The wearable mobile computer could offer retailers a new way to market to on-the-go shoppers.

Google Inc.’s latest mobile device, a wearable computer called Google Glass that can run apps, record video, take pictures, share those images online and search the Internet, may herald a new mobile commerce platform, suggests a Forrester Research Inc. report titled “Google Glass: What Marketers Need to Know.”

Worn like eyewear, Glass has a small display over the right eye and touch pad controls along the right earpiece. Currently, Glass is restricted to video capturing, Internet searches and social sharing. Google has not disclosed future capabilities.

But Forrester Research analyst Sarah Rotman Epps believes there is great marketing potential to be gained from wider adoption of Glass. “Google Glass, the new head-mounted device from Google, has the potential to be the next great platform for app development—as disruptive and fertile a platform as the iPhone has been,” Epps says in the Forrester report. Glass tethers to an Android smartphone or iPhone for its connection to the Internet. A variety of apps, called Glassware, are available today.
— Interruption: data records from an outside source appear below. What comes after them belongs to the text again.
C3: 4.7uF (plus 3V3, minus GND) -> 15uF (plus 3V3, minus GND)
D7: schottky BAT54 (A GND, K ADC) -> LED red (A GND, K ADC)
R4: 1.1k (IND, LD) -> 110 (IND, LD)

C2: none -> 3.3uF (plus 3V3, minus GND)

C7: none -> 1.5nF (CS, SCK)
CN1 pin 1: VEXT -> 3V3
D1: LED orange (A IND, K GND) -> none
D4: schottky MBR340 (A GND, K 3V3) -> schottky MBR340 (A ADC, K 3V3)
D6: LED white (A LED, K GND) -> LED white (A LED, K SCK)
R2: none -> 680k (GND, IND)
If Glass can evolve past its current limitations, Epps sees many marketing opportunities because Glass removes the friction from communication, search and image sharing, she says. Glass enables the ability to send messages, search for information and capture images without taking the phone out of a pocket or purse, she says.

It also could make location-based information and services easier to access because consumers would not have to look down to view the content, she says. Glass also puts a premium on audio. Glass uses bone conduction to transmit sound from the eyeglass frame that sits above and behind the ear. The sound goes directly through the skull where the inner ear picks it up. Epps cites the New York Times app’s ability to read aloud the first paragraph of a story as recognition that users are unlikely to read much text on the small Glass display.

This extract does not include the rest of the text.